Like many of you, the pandemic began, schedules became fluid, time was freed up, and this allowed for putting time into personal wellness. I took some online classes and put more time into my trainings and running. Because now I could. But as this pandemic has drawn on, enthusiasm for training at home has waned. I needed something to give me a fresh sense of motivation again.
This was when I happened to ask a friend about his New Year’s resolutions and he jokingly challenged me to do 10,000 kettlebell swings in January. At least I thought he was joking. I had never done more than 300 in a single training session so committing to 10,000 in 31 days seemed daunting. This challenge was a modified version of Coach Dan John’s 10,000 kettlebell swings in 20 days challenge. If you don’t know who Dan John is (check him out on IG @CoachDanJohn), he is an author and strength coach, as well as competitive athlete, who gives great training advice.

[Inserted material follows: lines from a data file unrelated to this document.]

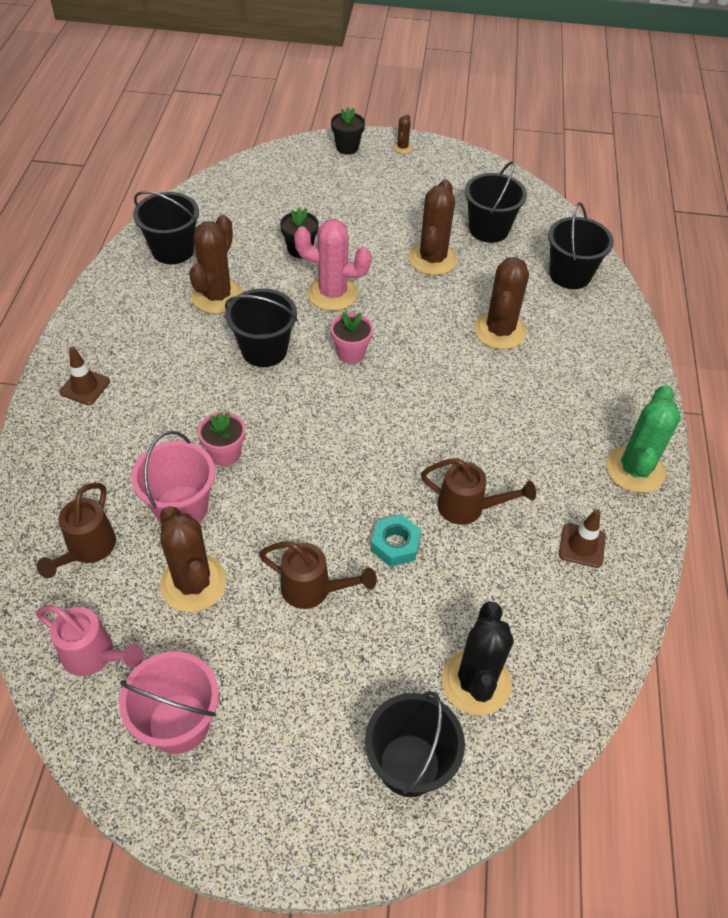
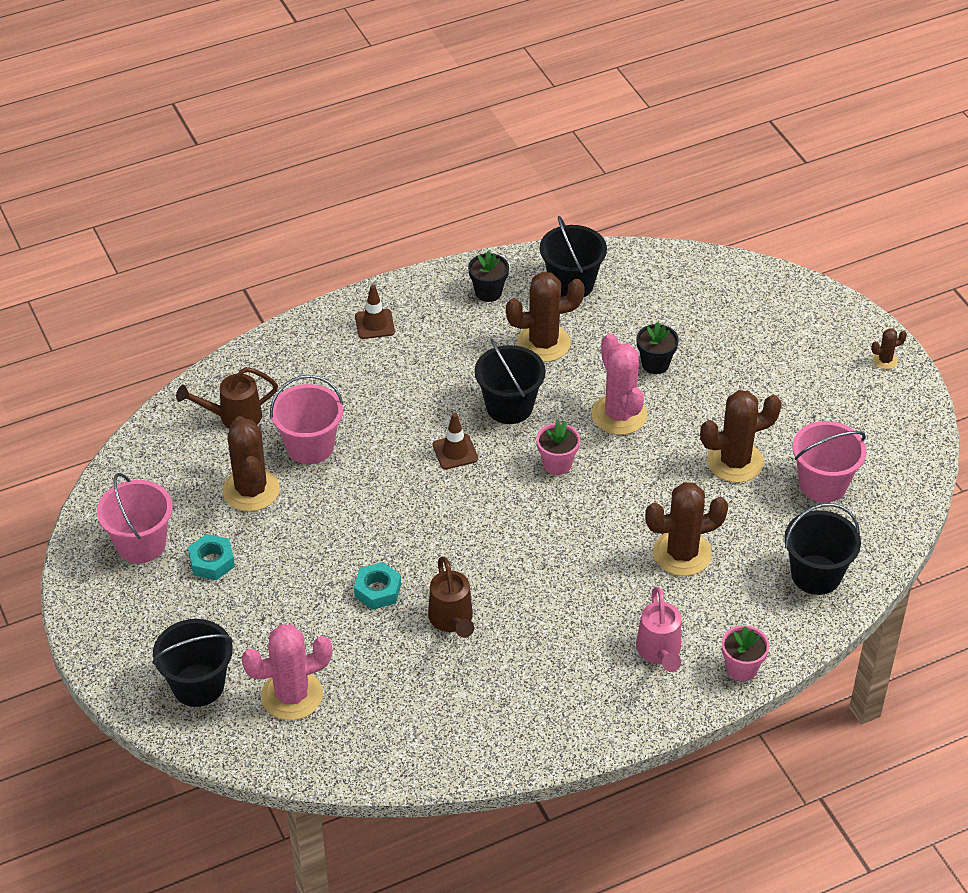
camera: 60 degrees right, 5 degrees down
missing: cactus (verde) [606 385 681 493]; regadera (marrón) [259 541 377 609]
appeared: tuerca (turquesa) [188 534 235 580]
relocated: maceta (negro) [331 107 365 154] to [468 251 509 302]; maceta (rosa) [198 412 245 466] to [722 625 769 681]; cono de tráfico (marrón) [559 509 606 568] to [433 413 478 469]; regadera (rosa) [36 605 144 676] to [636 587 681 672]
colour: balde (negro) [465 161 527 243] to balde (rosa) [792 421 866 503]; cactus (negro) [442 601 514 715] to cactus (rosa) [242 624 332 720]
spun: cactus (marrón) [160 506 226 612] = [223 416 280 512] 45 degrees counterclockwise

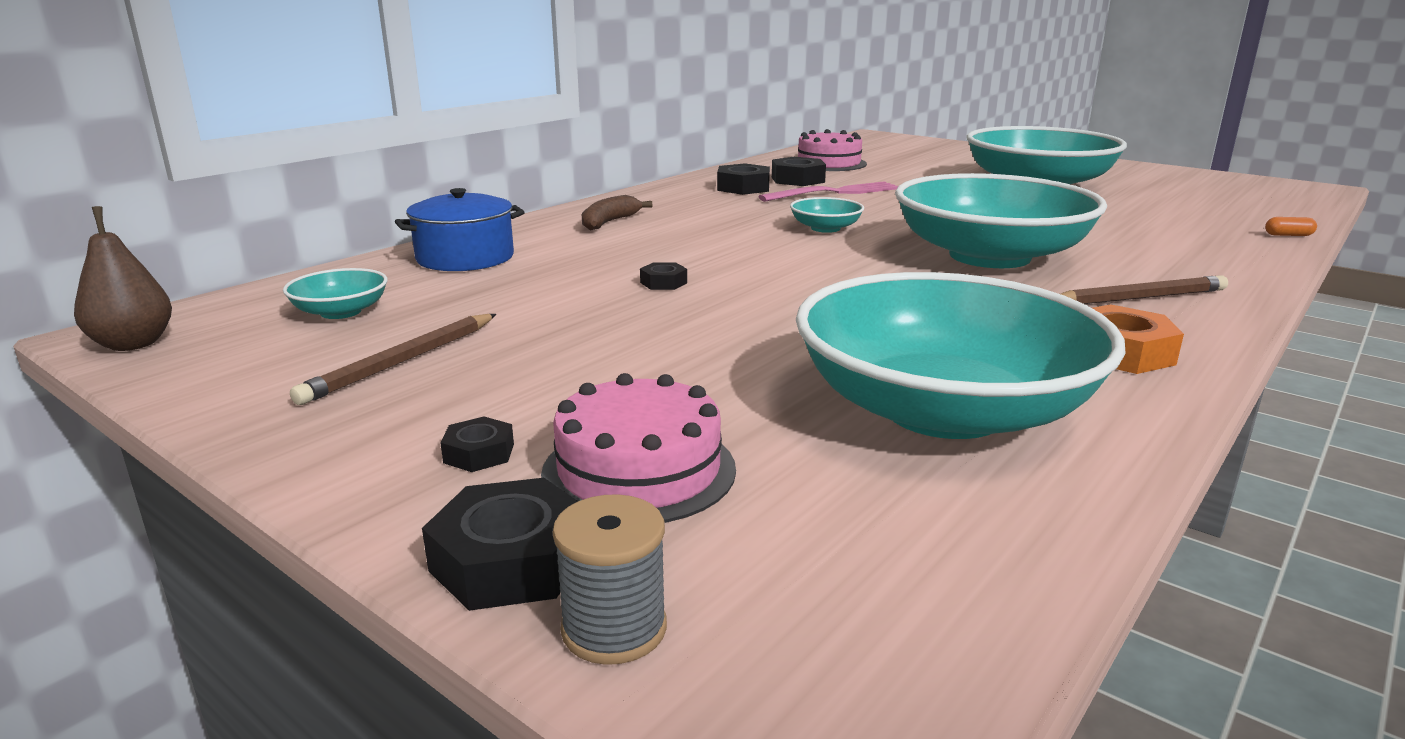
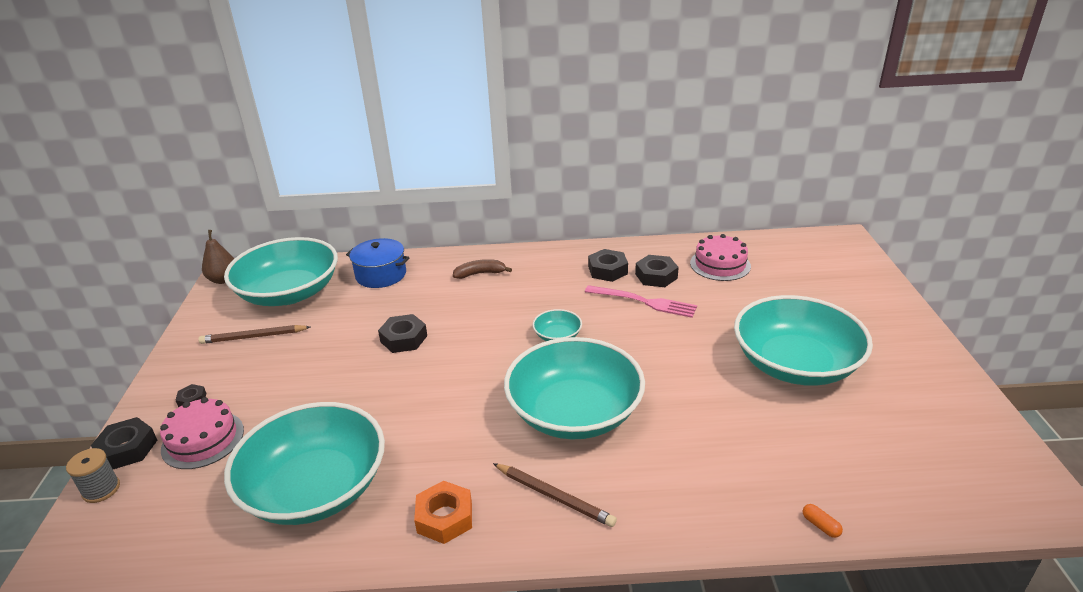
camera: 50 degrees right, 10 degrees up
size: tuerca (negro) [640 262 687 290] = [378 314 427 353] x1.79; cuenco (turquesa) [283 268 388 319] = [224 237 338 306] x2.42

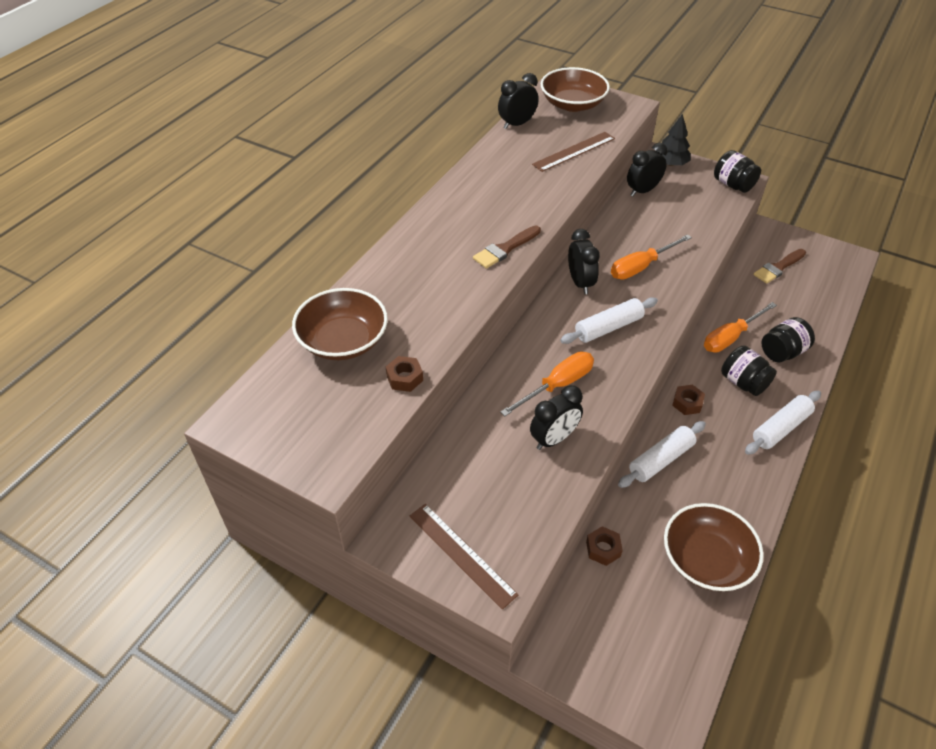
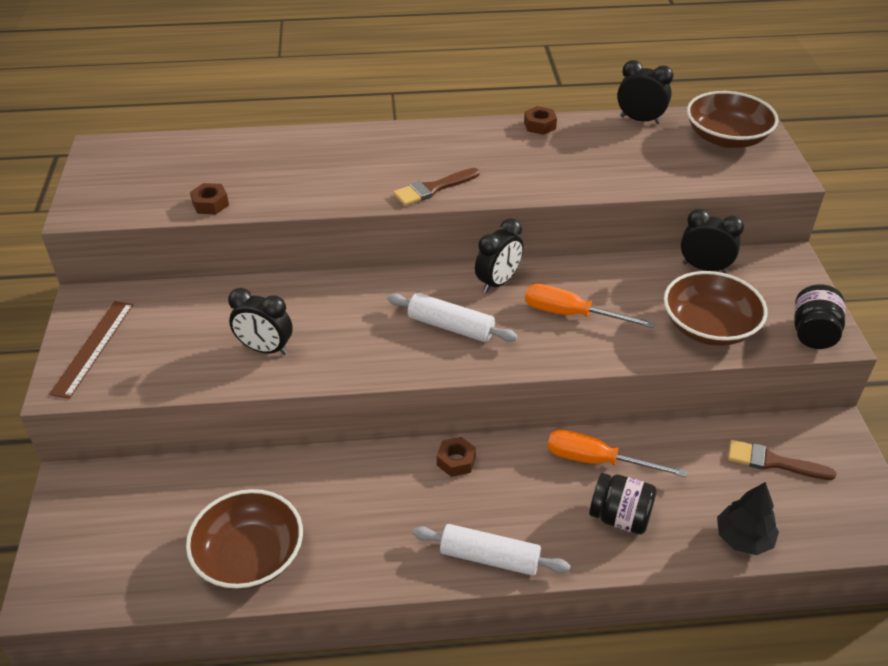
camera: 55 degrees right, 5 degrees down
missing: regla (marrón) [532 132 615 172]; tarro (negro) [721 345 777 396]; destornillador (naranja) [500 352 594 416]; rodillo (blanco) [618 421 706 488]
relocated: árbol (negro) [656 114 691 166] to [717 482 779 555]; cuenco (marrón) [292 288 388 360] to [664 271 767 346]; tuerca (marrón) [586 526 623 566] to [524 106 557 135]
spun: pincel (marrón) [473 225 541 269] = [393 168 480 206] 45 degrees counterclockwise

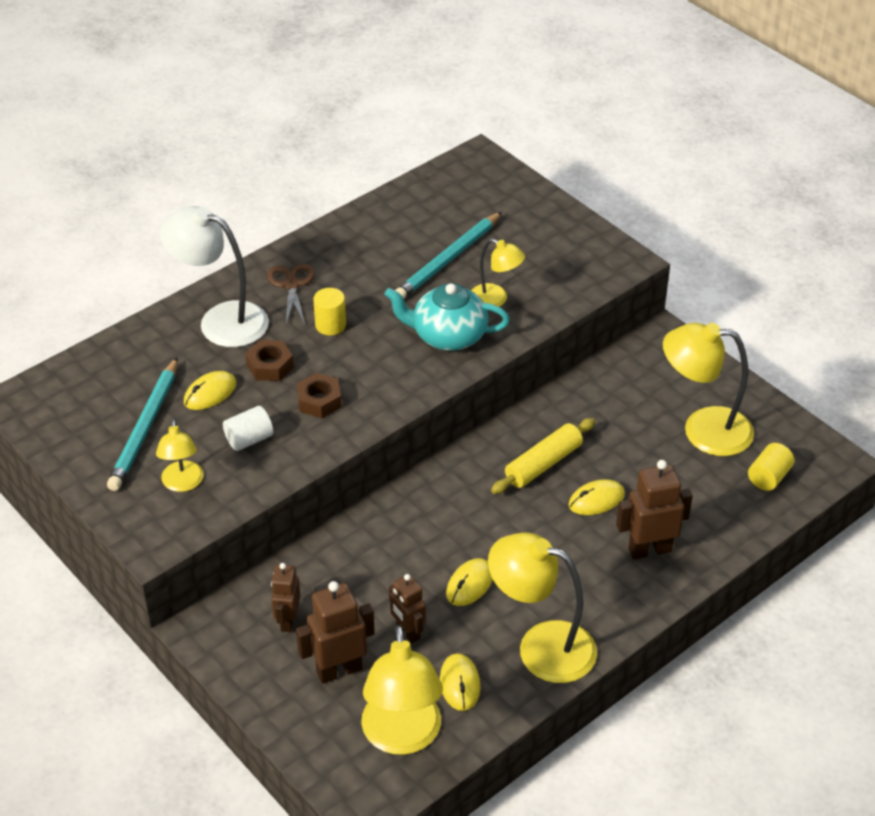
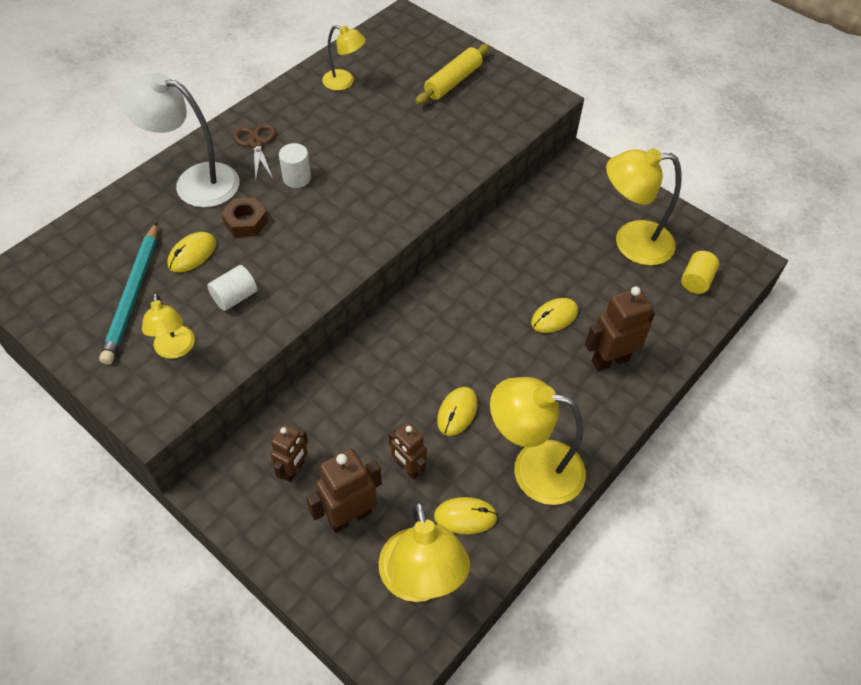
camera: 10 degrees left, 10 degrees up
missing: lápiz (turquesa) [395 212 502 299]; tetera (turquesa) [385 283 510 351]; tuerca (marrón) [296 373 342 418]
relocated: lámpara (amarillo) [471 239 525 307] to [322 25 366 91]; rodillo (amarillo) [491 418 595 494] to [416 44 490 104]
colour: cilindro (amarillo) [313 288 346 336] to cilindro (blanco) [279 143 311 188]
spun: robot (marrón) [271 563 301 632] = [270 424 308 482] 150 degrees counterclockwise; ratón (amarillo) [440 653 480 711] = [434 497 498 534] 75 degrees counterclockwise

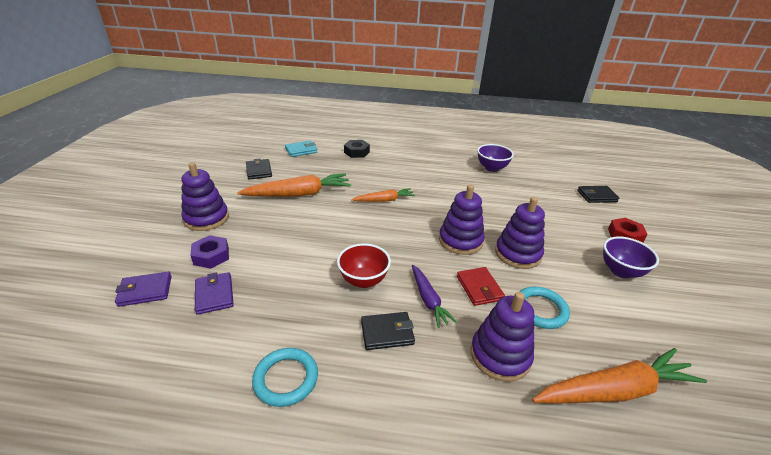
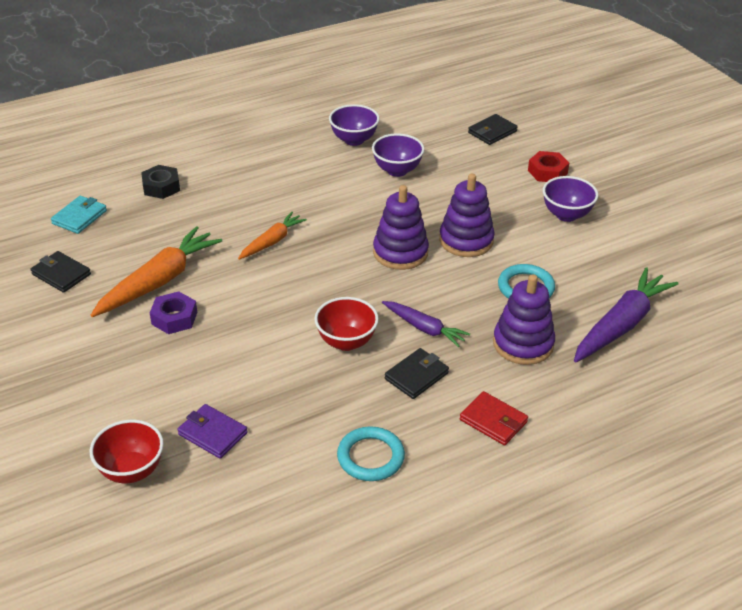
camera: 35 degrees left, 5 degrees up
missing: juguete apilable (morado) [181 162 229 231]
appeared: cuenco (morado) [372 133 425 177]
relocated: tuerca (morado) [190 235 229 269] to [150 291 197 334]; cartera (rojo) [457 267 505 306] to [460 391 528 446]
exchanged: cartera (morado) [115 272 172 307] to cuenco (rojo) [90 420 164 483]
colour: zanahoria (naranja) [532 348 707 404] to zanahoria (morado) [574 267 679 363]

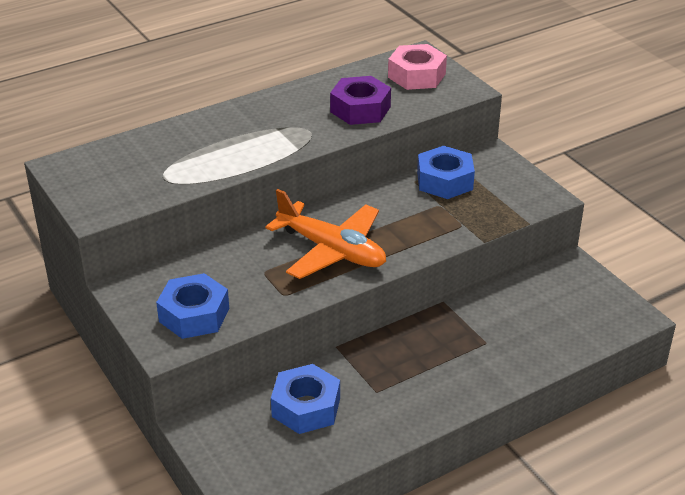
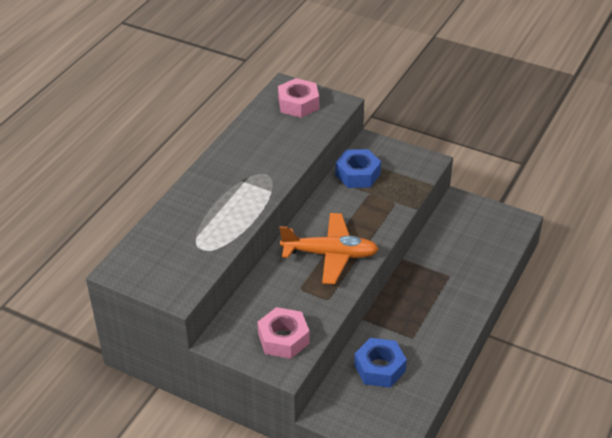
camera: 30 degrees left, 5 degrees up
missing: tuerca (morado) [330 76 391 125]
colour: tuerca (azul) [156 273 229 339] to tuerca (rosa) [257 307 310 359]

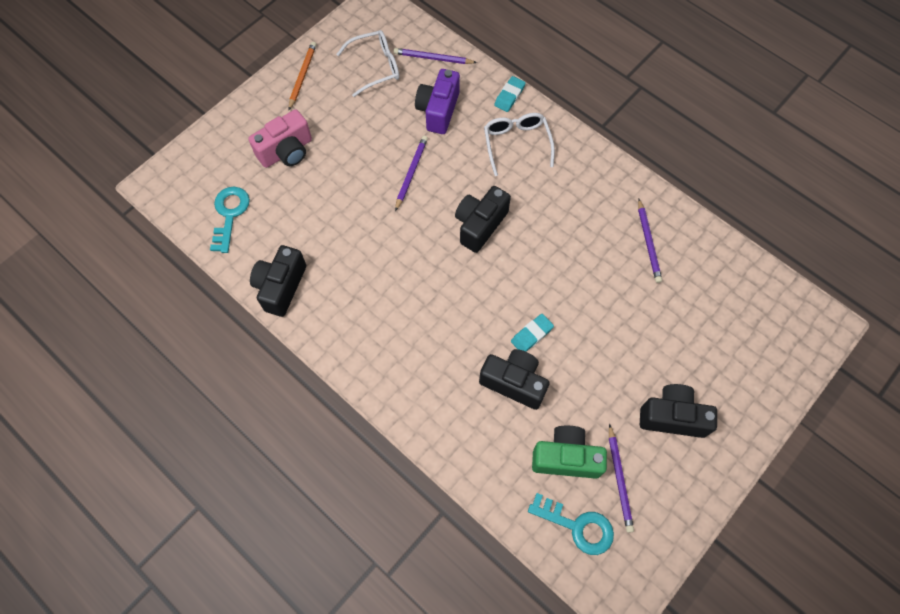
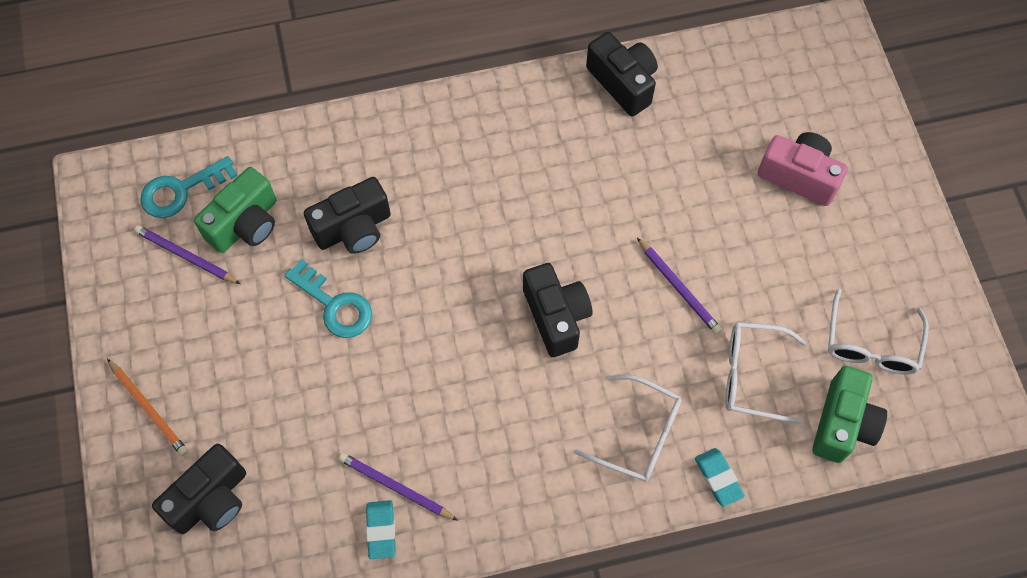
camera: 125 degrees right, 0 degrees up
relocated: lápiz (naranja) [288 42 316 110] to [107 359 188 456]; llave (turquesa) [210 187 250 253] to [284 259 372 338]; goma de borrar (turquesa) [511 314 554 352] to [366 500 396 559]; cámara (negro) [640 384 717 438] to [152 444 246 534]
exchanged: lápiz (morado) [394 48 477 64] to cámara (verde) [812 366 887 463]; cámara (morado) [415 69 460 134] to gafas (blanco) [725 322 806 424]
spun: cámara (rosa) [248 109 312 168] = [758 132 848 206] 120 degrees clockwise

That’s 322.5806 Kettlebell Swings a Day.
When I broke the challenge down it looked like 322.5806 swings a day, give or take. I figured I could give it a try. If things got too painful I could abandon ship (even though this is not exactly my MO). There didn’t need to be a time frame, so I could do some here and there throughout the day. It might even prove useful, doing a few swings between my therapy sessions, breaking up a long day of sitting. Sitting all day is not the best for posture or your back. I’d make this my “Everest” for 2021 and have achieved my New Year’s resolution by the end of the first month!
The first day I started with a round of 200 swings with a 16kg competition style kettlebell from Rogue Fitness. Technically this is a bit light for me, but because I was committing to a volume I was unfamiliar with, I was trying to be careful and not get injured. Later that day I was feeling good, and a little competitive, and did 300 more. I really don’t like to fall behind.
I did 15 reps in 20 seconds, then rested 45 seconds before beginning my next set. The next day I only did 200, trying to preemptively manage soreness, fatigue, and burnout. I stuck with 16kg for the month of January, varying the number I did each day while keeping an eye on the goal. Sometimes I did 600. One day I even did 1000. This was a huge breakthrough for me. I never would have thought that I could do so many swings in one sitting.
Meeting One Goal Inspires Another
When I completed January with 11,000 swings, I felt like I had accomplished something great. Not only that, after only a month I noticed muscle definition in my arms and back that had disappeared over the last few months of pandemic. And what I learned has been astounding. If you know anything about kettlebell swings then you know they are famous for being a full body workout, recruiting core, back, glutes and legs. They improve fast twitch muscle fibers, build strength, burn fat and increase power. Used by many different athletes, runners and basketball players alike to improve their push off and jump, they are a great and fast way to see changes in muscle definition, aerobic activity and endurance.
Another thing I learned from putting effort into only one move that is easy to master, not only did I “grease the groove,” like Pavel Tsatsouline calls it in his book Kettlebell – Simple & Sinister, but I achieved something I could then build on. Which I did. I committed to doing 10,000 swings every month for 2021 and subsequently completed 10,000 kettlebells swings in 17 days with a 20kg bell in February. Even faster than Dan John’s 20-day challenge.
I’m now looking forward to my 2021 training year in a way I could not have anticipated. I have goals and benchmarks. Though, alas, no Sherpas.
What will be your Everest this year?